Majorana, indubbiamente, non era simpatico. Sicuramente, in un misto di spirito ribelle e coscienza delle proprie capacità, della propria diversità, Ettore non riconosceva, e non sapeva fingere di riconoscere, una superiorità a Enrico Fermi, né sapeva e voleva entrare in quel meccanismo tipicamente italiano in cui bisogna ingraziarsi “il capo”. Nel gruppo di giovani scienziati che lavoravano in via Panisperna, Majorana era piuttosto isolato. Era un mistero. Un segreto. Ma tutto questo non deve aver influito in maniera risolutiva sulla decisione di Majorana, se non nella misura in cui lui sentiva di non potersi confidare con nessuno.

E tu cosa pensi dopo tutti questi anni e le notizie che all’epoca ancora non si potevano sapere?

A me sembra che, come sosteneva Sciascia e come emerge dall’interessante documentario di Egidio Eronico, con il quale tra l’altro durante la stesura del testo teatrale ho avuto delle conversazioni assai piacevoli e produttive, e che colgo l’occasione per ringraziare, l’ipotesi che Ettore si sia rifugiato in convento rimanga la più plausibile. Detto questo, credo pure che, a distanza di più di ottant’anni, e vieppiù in uno spettacolo, cioè in una cornice che può e deve essere simbolica o metaforica, sia al contempo più poetico e più utile modellare il destino di un personaggio come Ettore Majorana in maniera da volgerlo in un esempio per contrastare le aberrazioni del presente.

Perché hai incentrato la tua attenzione proprio su questa opera di Sciascia, tra le altre?

Oggi potrei rispondere: per un’atroce premonizione.

Quando, alcuni anni fa – era, se ricordo bene, la fine della primavera del 2017 –, il produttore con cui più spesso ho lavorato in questi anni, Gino Caudai, mi propose di tornare a dirigere uno spettacolo tratto da un’opera di mio nonno, mi venne spontaneo suggerire La scomparsa di Majorana: per non limitarsi a parlare di corruzione, malapolitica e mafia – che purtroppo restano argomenti di sconcertante attualità – ma per affrontare il tema della deriva della scienza. Lo spettacolo ha debuttato all’inizio del 2019. E non è inutile ribadire, soprattutto in un paese come l’Italia dove tutti tendono a rimuovere gli anni di deliri sanitari, che di queste derive abbiamo avuto in seguito prove sconvolgenti, terribili, feroci perfino.

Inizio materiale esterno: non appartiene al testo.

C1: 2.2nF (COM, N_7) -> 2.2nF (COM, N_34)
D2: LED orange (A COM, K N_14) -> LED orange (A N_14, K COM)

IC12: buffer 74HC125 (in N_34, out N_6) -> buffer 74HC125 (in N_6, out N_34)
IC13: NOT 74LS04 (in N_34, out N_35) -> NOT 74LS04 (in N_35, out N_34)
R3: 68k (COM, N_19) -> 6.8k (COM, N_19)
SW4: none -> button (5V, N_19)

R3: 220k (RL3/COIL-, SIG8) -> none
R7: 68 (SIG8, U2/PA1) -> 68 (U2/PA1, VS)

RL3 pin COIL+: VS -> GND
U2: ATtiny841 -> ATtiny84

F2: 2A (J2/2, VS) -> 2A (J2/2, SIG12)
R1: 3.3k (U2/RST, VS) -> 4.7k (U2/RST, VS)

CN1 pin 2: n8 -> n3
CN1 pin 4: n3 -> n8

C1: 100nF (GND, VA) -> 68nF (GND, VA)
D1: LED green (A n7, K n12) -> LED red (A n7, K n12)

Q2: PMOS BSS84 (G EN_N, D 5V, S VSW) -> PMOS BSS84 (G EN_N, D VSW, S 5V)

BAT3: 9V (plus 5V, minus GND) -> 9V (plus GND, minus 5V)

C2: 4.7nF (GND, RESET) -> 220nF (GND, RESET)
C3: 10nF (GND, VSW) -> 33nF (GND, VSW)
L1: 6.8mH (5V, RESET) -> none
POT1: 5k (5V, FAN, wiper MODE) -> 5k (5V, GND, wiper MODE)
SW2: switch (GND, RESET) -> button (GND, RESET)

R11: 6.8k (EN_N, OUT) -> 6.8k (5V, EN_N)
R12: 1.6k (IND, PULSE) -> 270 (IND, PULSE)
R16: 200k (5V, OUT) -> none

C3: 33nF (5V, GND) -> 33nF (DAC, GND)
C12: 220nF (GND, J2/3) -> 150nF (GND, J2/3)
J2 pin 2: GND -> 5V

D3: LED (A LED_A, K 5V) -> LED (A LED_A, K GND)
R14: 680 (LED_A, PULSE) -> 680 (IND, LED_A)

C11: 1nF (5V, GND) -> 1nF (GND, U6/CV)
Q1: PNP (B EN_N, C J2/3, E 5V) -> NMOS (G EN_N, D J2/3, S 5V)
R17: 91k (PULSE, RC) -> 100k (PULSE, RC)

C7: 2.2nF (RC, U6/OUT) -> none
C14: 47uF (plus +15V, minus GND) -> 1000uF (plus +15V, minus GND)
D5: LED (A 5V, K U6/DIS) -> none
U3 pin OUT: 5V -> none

Inoltre, nel frattempo, si è imposto tra noi proprio quel tema del pericolo atomico che aveva ossessionato il giovane Ettore. Insomma, sarebbe difficile immaginare un testo che più di questo ci metta in guardia contro le minacce che ci circondano.

Come hai ideato la trasposizione teatrale di questo saggio con la poesia del romanzo?

In verità, è stato piuttosto semplice. La struttura narrativa mi è stata suggerita dalla data di nascita di Ettore Majorana. Ma meglio non anticipare nulla, per chi verrà a vedere lo spettacolo…

Come hai impostato la Regia della Rappresentazione Teatrale?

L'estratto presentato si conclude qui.